Abstract

Survey the usage and application protocol of antimicrobial agent pocket irrigation for cardiovascular implantable electronic device (CIED) infection prophylaxis. Local antibiotic usage for CIED infection prophylaxis, in particular pocket irrigation, is a well-known strategy but with little data on its clinical effectiveness. An anonymous voluntary onlinesurvey was sent to a total of 2,092 arrhythmia-oriented cardiologists in 51 countries (1,490 from the United States). There were 487 responses (response rate 23.3%: U.S. 28.2%, outside of the U.S. 11.1%). Eighty-seven percent of respondents use intraoperative antimicrobial agent pocket irrigation and/or an antimicrobial eluting pouch to reduce CIED infection. Fifty-four percent of respondents believe that it is effective to use an antimicrobial agent pocket irrigation to reduce CIED infection; 33% of respondents are uncertain; a few consider this strategy ineffective (13%) or offered no opinion.

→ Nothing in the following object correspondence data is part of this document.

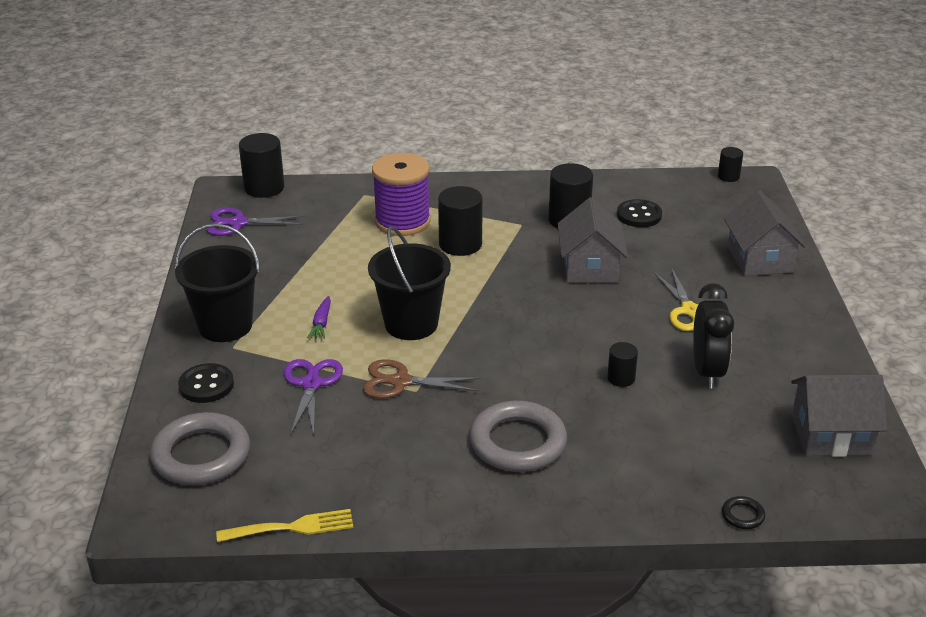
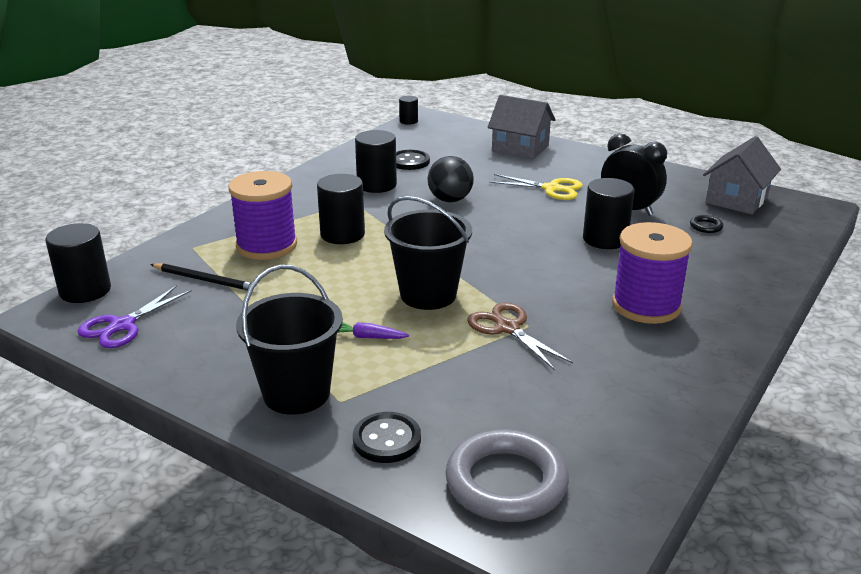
camera: 55 degrees left, 5 degrees down
(292, 527) = (673, 460): yellow fork -> none
(311, 384) = (458, 375): purple scissors -> none
(321, 323) = (367, 337): purple carrot -> purple carrot turned 150 degrees clockwise
(326, 223) = (205, 280): none -> black pencil
(401, 382) = (508, 328): brown scissors -> brown scissors turned 105 degrees clockwise
(518, 442) = (646, 306): grey ring -> purple spool
(590, 267) = (450, 200): grey house -> black ball
(621, 378) = (605, 239): black cylinder -> black cylinder, size x1.81
(742, 515) = (800, 256): black ring -> black ring (706, 226)

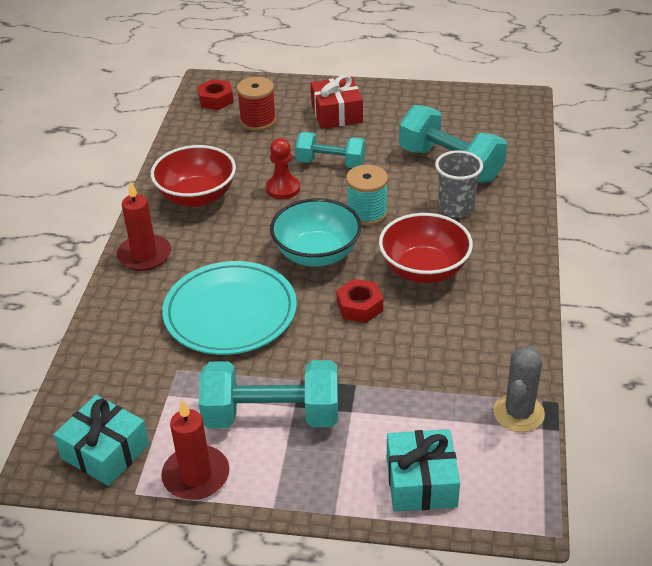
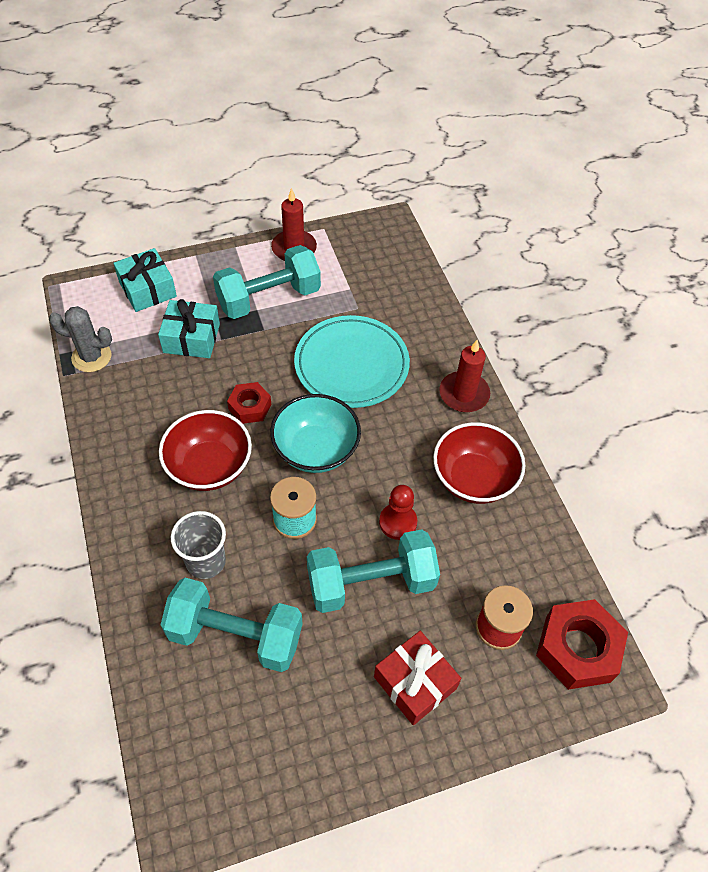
camera: 150 degrees right, 15 degrees up
(105, 451) = (361, 243): turquoise gift -> turquoise gift (191, 338)
(216, 100) = (577, 649): red nut -> red nut, size x1.71
(331, 163) = (371, 582): turquoise dumbbell -> turquoise dumbbell, size x1.55
(518, 413) = (91, 357): grey cactus -> grey cactus turned 75 degrees counterclockwise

Significant differences exist in the practice patterns and beliefs between the U.S. and non-U.S. countries (P<0.05). Ninety-eight percent of respondents report using the same pocket irrigation protocol for permanent pacemaker versus implantable cardioverter defibrillator. Bacitracin (48%), vancomycin (39%), and a cephalosporin (29%) are the most commonly chosen antibiotics. A majority of the respondents are unaware of the cost of using antimicrobial agent pocket irrigation (69%) and neither are they concerned (67%). This international survey suggests that, while there are little clinical data to support or discourage such practice, the usage of antimicrobial agent pocket irrigation for CIED infection prophylaxis is widely used in current practice.